La entrega voluntaria de armas no reduce los homicidios; investigaciones lo comprueban

Redacción Animal Político · 10 de enero de 2025

La entrega voluntaria de armas no reduce los homicidios; investigaciones lo comprueban

Tal vez cualquiera intuye que ofrecer dinero a cambio de armas es una buena idea, porque si la gente no las tiene entonces habrá menos muertes provocadas por su uso. Pero, ¿es así? Este ejemplo nos enseña muy bien la distancia que hay en México entre las decisiones en seguridad y su paso por la etapa de toda política pública que enseña si esta cumple o no lo que promete, es decir, la evaluación.

Seguimos en el Programa de Seguridad Ciudadana de la Ibero CDMX haciendo todo lo que está a nuestro alcance para acercar la toma de decisiones en seguridad a la evaluación basada en evidencia. México y toda América Latina y el Caribe padecen una debilidad crónica en la evaluación de sus políticas de seguridad, a pesar de ser la zona del mundo con las más altas tasas de homicidios.

El año pasado Ignacio Cano, Emiliano Rojido y Doriam Borges publicaron la investigación ¿Qué funciona para Reducir Homicidios en América Latina y el Caribe?, desde el Laboratorio de Análisis de la Violencia de la Universidad del Estado de Río de Janeiro. Los autores dedicaron tres años a realizar una tarea monumental que localizó, cuantificó y valoró cualitativamente cada programa evaluado. “En total se identificaron y analizaron 65 evaluaciones, 42 de ellas provenientes de Brasil, 10 de Colombia y 5 de México, con una menor representación de otros países”.

En cuanto a la eficacia de las intervenciones, se presenta una tabla “que resume el impacto de cada tipo de programa sobre los homicidios”. La entrega voluntaria de armas aparece en la categoría de intervenciones que no funcionan, con 4 evaluaciones identificadas. “De las cuatro evaluaciones encontradas, dos están referidas al Programa Nacional de Entrega Voluntaria de Armas de Fuego (PEVAF) en Argentina y otras dos a programas en Brasil (estados de Río de Janeiro y Paraná, respectivamente). Entre las cuatro evaluaciones, tres no obtienen resultados significativos atribuibles a la entrega voluntaria de armas. La única evaluación que muestra un impacto significativo tiene severas limitaciones…”. La metodología de cada una de las evaluaciones sobre la entrega voluntaria de armas y sobre la totalidad de los 65 casos en múltiples áreas están explicadas en el anexo del documento.

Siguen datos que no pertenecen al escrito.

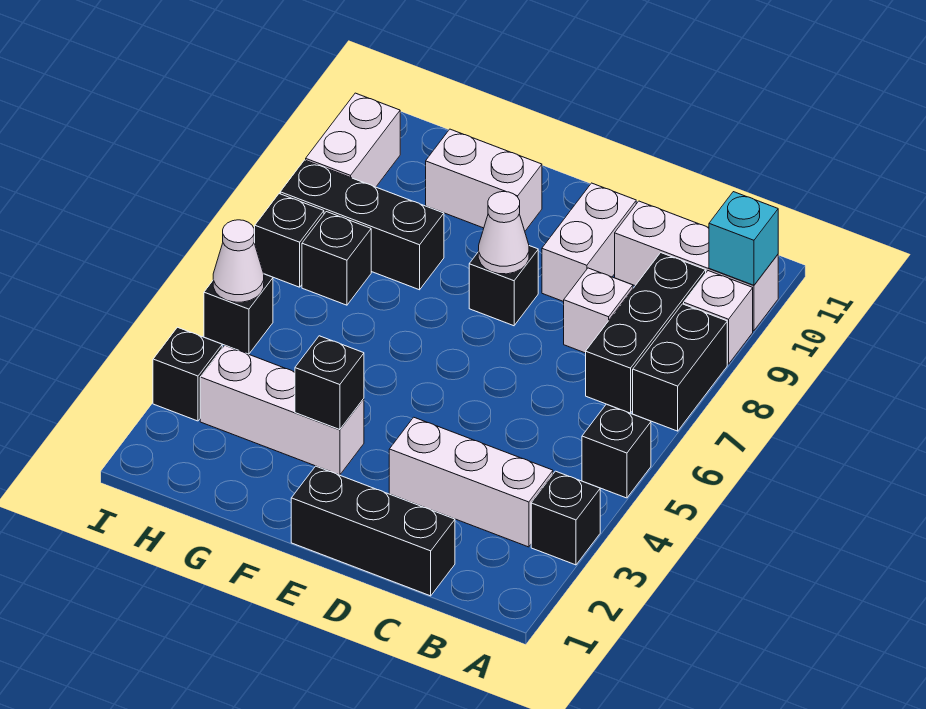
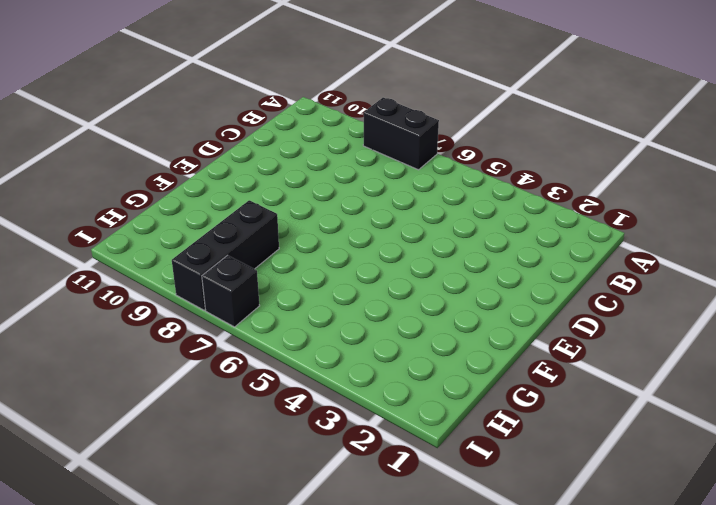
none -> black brick A3 level 1
none -> black brick A5 level 1
none -> white brick A9 level 1

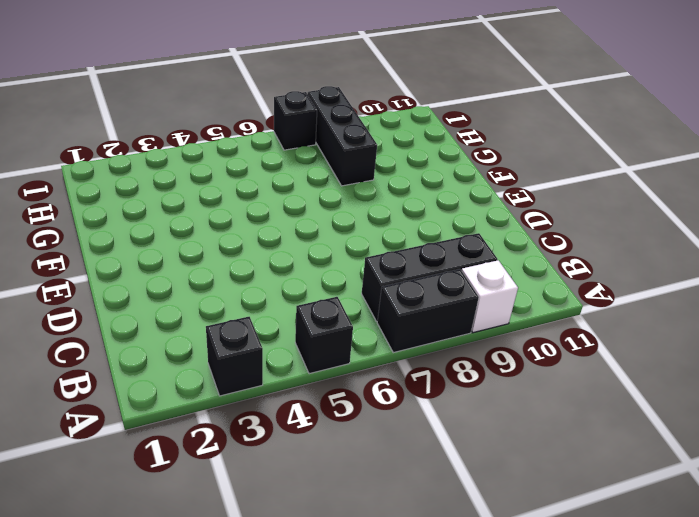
none -> white brick A10:C10 level 1
none -> white brick B3:D3 level 1
none -> black brick C1:E1 level 1

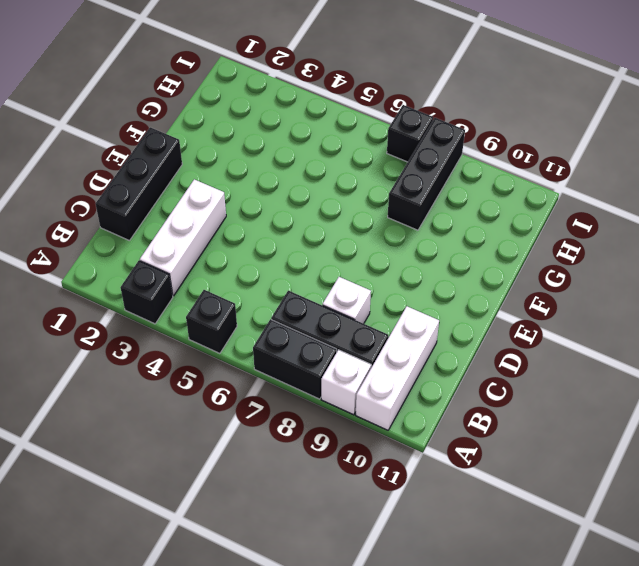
none -> white brick D9:D10 level 1
none -> black brick E8 level 1
none -> white brick F3:H3 level 1

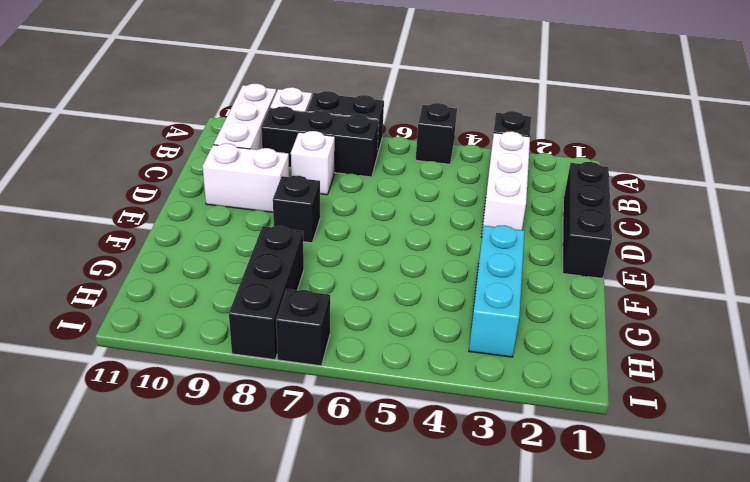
cyan brick F3:H3 level 1 -> white brick F3:H3 level 1
none -> white brick F10:G10 level 1
none -> black brick H7 level 1
none -> black brick I3 level 1

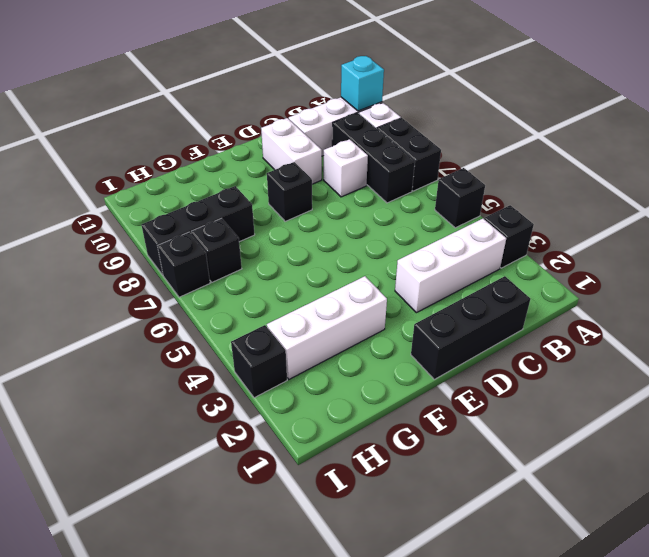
none -> white brick F10:G10 level 1
none -> black brick I5 level 1
none -> white brick I9:I10 level 1

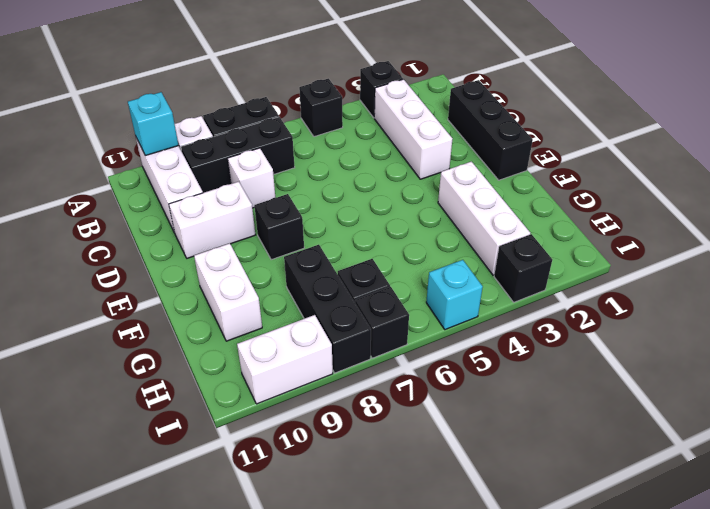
cyan brick I5 level 1 -> black brick I5 level 1
none -> white cone E8 level 2
none -> black brick F3 level 2
none -> white cone I5 level 2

Ninguna de las cinco evaluaciones de México que aparecen en el estudio tiene que ver con la entrega voluntaria de armas. No puedo afirmar que no existen, pero lo cierto es que, al parecer, no hay ninguna disponible. El estudio hace notar que “En el ámbito de la evaluación es común que algunos estudios sean confidenciales o se mantengan en sigilo durante un tiempo determinado. Además, la evaluación de intervenciones locales podría no estar muy difundida. Por tanto, es probable que algunas evaluaciones no estén incluidas aquí”.

Me interesa destacar que, a casi dos décadas de la epidemia de homicidios intencionales en México, el Estado no ofrece y la sociedad no exige -salvo mínimas excepciones- que el anuncio de las políticas de seguridad incluya base de comprobación científica. No se muestra que se cuenta con investigaciones realizadas en México y tampoco se avisa que se ha revisado las que se elaboran en otros países.

Si la presidenta Claudia Sheinbaum tiene en la mano la evidencia de que la entrega voluntaria de armas reduce homicidios, sentaría un precedente mayor mostrándola para fundamentar su decisión. Si no la tiene y tampoco la exigimos, estaremos dando continuidad a una costumbre histórica del gobierno federal y la inmensa mayoría de los gobiernos del país: decidir e implementar políticas de seguridad que no son evaluadas, aprovechando que nadie -o casi- lo exige y ni siquiera lo menciona.